Wednesday, 10th March, 2021

[Day 359]

Today was the blustery day in which a large storm moved across the Atlantic and hit the UK with high winds and attendant rain. As it turned out, the weather was somewhat blowy when we walked down into town and it did turn out to be one of those days when you had to hang onto your hat because it was in constant danger of blowing away. We needed to pop into Waitrose to get one or two things that we had run out of before the order arrives between 9.0-10.0 tomorrow morning. Whilst there, I exchanged some information with one of the friendly staff who mentioned that she had now seen another person we used to see regularly who is a history teacher in a local school. She had a beautiful baby boy who is now old enough to be at nursery so our friend (of our supermarket friend) was returning to work. I gave our friendly supermarket assistant one of the cards that I keep in my wallet to pass onto our mutual acquaintance because I would like to reestablish contact after a year. At the very least, she can read our blog to see what kinds of things we have been doing in the last year. And so we made our way to the park but by this time the wind was blowing quite hard. We did not really anticipate seeing our University of Birmingham friend in the park today because he had only had the vaccination at the day before and may have been feeling under the weather. As it turned out, we did not see our friend but we did receive a telephone call informing us that he was having a big computer problem back home and he was trying to get it fixed remotely – the best of luck in this venture. Eventually a gust of wind blew my cup of coffee off our little portable stool so we thought we had better make for home – there was hardly anybody in the park to speak of anyway. But just before we left, we bumped into another local who frequently walks in the park and she had often noticed us (and even stopped for us in her car on one occasion) So, again, I passed over my blog details because she and her husband were quite regular bloggers so it might be quite interesting to have a look at what each other is saying.

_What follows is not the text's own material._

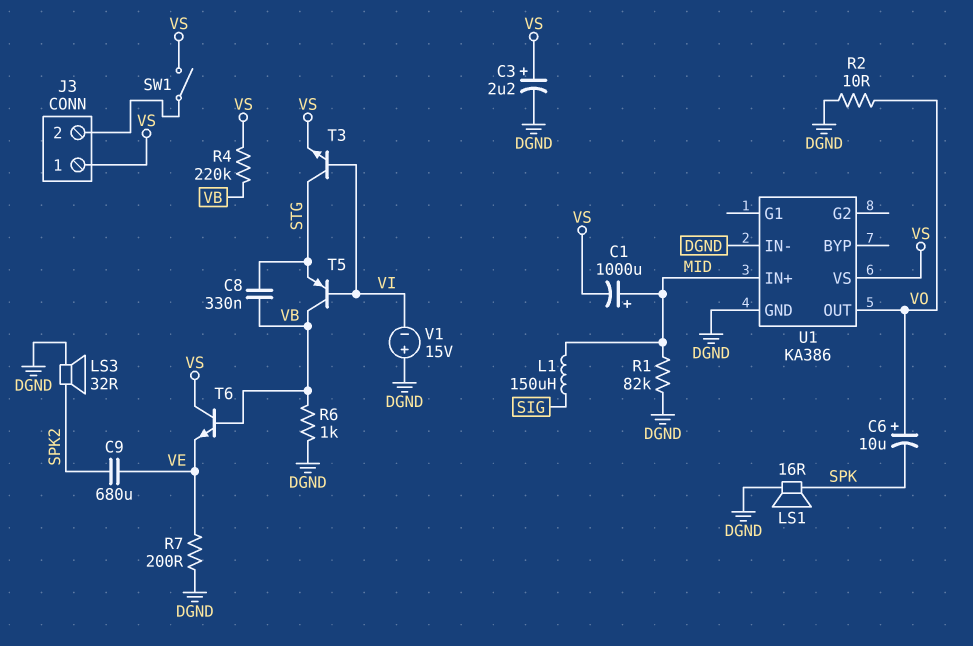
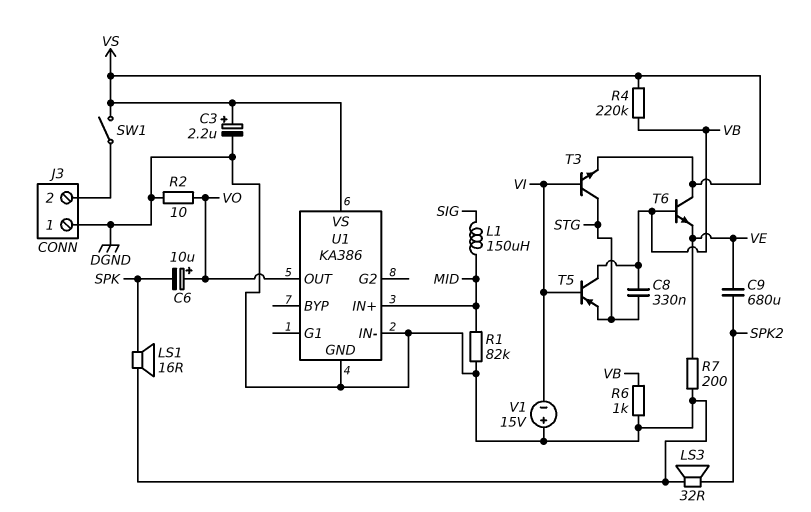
C1: 1000uF (plus MID, minus VS) -> none
J3 pin 1: VS -> DGND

When we got home, we had a quiet afternoon reading and then a little parcel arrived from Amazon. This was a superior quality memory card I had ordered from Amazon which was very frequently recommended as one of the best quality one could buy and was the first choice for many professional photographers (including our own son, so I discovered in a subsequent conversation with him at memory cards) This particular one (a SanDisk Extreme Pro 64GB cost me a shade under £16.00) and I immediately used it to make a complete backup of my main computer system. I was pleased to see that the entire 32GB of my system was backed up in 18 minutes which means it was writing at almost 2GB a minute or about 32Mb a second which is fast enough for me, as it happens. This particular memory card claims to have a ‘limited’ lifetime warranty but SanDisk do offer a service that if the data on the disk cannot be read or recovered, then they will recover if for you using their own specialised facilities within a two-year window from the date of purchase. I think this sounds quite a good deal really, considering the not exorbitant amount of money that the memory card cost in the first place.

Tonight it has been reported that the test-and-trace regime is now costing us £37 billion (£22 billion + another tranche of £15 billion handed over the the Chancellor). This has been branded by the Public Accounts Committee as ‘staggering‘ and ‘no clear evidence‘ that it had cut coronavirus infections. Just to put into context, this extraordinary amount of money is approaching one half of the projected cost of the HS2 hi-speed link between London, the Midlands and the North. So here we have one system, the test-and-trace regime largely handed to the private sector and recognised as ineffective and an extraordinary waste of money. Meanwhile the vaccination programme performed by the NHS, i.e. in the public sector, is an astounding success. To my mind, there could not be a clearer illustration of the fact that really big and universal systems are best left to the state to organise and not left to the vagaries of the private sector. One interesting quote is provided by Lord Macpherson, who until 2015 was the most senior official at the Treasury, and called it ‘the most wasteful and inept public spending programme of all time‘. But do the public really care about this enormous waste of money – after all, the Tories are still ahead in the opinion polls so it doesn’t appear that wasting money on a colossal scale has any adverse consequences.